Так много способов избавиться от меня. Я жил в постоянном осознании ловушек и наемников, которые могли украсть мое богом данное право дышать.

Все потому что я не подходил.

Он также рассказал мне, что произойдет, если он убьет меня. Что он сделает не только с Жасмин, но и Кестрелом, Дэниелем и со всеми, кем я дорожу — их не так уж много. Он бы еще меньше заботился об этом, если бы это не означало, что он останется без наследника. Он верил в свою непобедимость, и у него отсутствовала единственная отцовская черта: любовь.

Он не любил своих детей. Черт, он даже не хотел нас.

Поэтому нас выбрасывали как мусор, если он был недоволен нами.

Этот вид паники... этот вид страха... продолжал удерживать меня. Не имели значения мой возраст и сила — я жил в тени смерти так долго, что не знал другого пути.

Я был долбаным идиотом.

Обув пару мокасин, я покачал головой.

— Спасибо за беспокойство, но я в порядке.

Кат склонил голову набок.

— Ты ужасный лжец.

Стиснув зубы, я встал и разгладил свою черную футболку. Я не надевал ничего цветного сегодня — только черное. Я должен был догадаться, что этот цвет привлечет только тьму.

— Я до сих пор подчиняюсь твоим приказам. Я все еще предан.

Кат холодно улыбнулся.

— Пока что. — Он обвел пальцами свой рот, осмотрев меня сверху донизу. — Тем не менее, мы посмотрим, пройдешь ли свое следующее испытание.

Мое сердце пропустило удар. Испытания были не в новинку для меня. Я проходил многие из них, пока рос, чтобы доказать, что такой сын, как я, может стать мужчиной, как он.

— Что у тебя на уме?

Сдирать шкуру с животного, пока оно все еще живо?

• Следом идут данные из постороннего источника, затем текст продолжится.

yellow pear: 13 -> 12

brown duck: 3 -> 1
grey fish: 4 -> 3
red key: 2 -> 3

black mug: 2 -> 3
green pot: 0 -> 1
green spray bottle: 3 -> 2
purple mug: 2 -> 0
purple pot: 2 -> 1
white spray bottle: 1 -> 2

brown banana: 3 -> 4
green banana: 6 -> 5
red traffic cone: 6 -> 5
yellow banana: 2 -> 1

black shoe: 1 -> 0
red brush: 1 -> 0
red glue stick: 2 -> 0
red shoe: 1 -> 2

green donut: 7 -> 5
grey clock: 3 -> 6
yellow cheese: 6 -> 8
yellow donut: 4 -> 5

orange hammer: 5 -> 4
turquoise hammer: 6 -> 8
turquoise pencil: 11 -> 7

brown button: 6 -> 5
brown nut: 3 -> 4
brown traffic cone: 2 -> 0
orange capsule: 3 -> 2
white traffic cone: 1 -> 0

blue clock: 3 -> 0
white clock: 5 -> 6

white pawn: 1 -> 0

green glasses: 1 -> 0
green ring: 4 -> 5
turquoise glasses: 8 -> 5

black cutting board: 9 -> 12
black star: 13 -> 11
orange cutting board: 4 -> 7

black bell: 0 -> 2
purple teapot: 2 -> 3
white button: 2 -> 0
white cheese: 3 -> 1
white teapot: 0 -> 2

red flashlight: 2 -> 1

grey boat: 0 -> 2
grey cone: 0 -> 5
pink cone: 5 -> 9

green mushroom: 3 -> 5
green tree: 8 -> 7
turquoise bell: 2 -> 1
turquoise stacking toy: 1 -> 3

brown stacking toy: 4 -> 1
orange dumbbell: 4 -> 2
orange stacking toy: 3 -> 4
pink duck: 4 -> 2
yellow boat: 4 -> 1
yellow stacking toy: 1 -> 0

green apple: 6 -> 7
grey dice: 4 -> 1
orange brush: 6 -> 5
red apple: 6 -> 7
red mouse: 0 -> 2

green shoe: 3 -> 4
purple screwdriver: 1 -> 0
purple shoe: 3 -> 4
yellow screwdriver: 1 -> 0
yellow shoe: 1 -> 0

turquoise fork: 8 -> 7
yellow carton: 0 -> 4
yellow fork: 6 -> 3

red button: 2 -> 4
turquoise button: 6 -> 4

Причинить боль кому-то из клубных шлюх?

От улыбки Ката по моей спине побежали мурашки.

— Узнаешь.

Я ненавидел, когда он делал так. Я никогда не знал, звал ли он меня как лошадь на расстрел или искренне хотел доказать и себе и мне, что я менялся в лучшую сторону.

В течение нескольких лет со мной все было хорошо. Я нашел способ скрыть себя в метели и снегу и быть всем, кем он хотел меня видеть.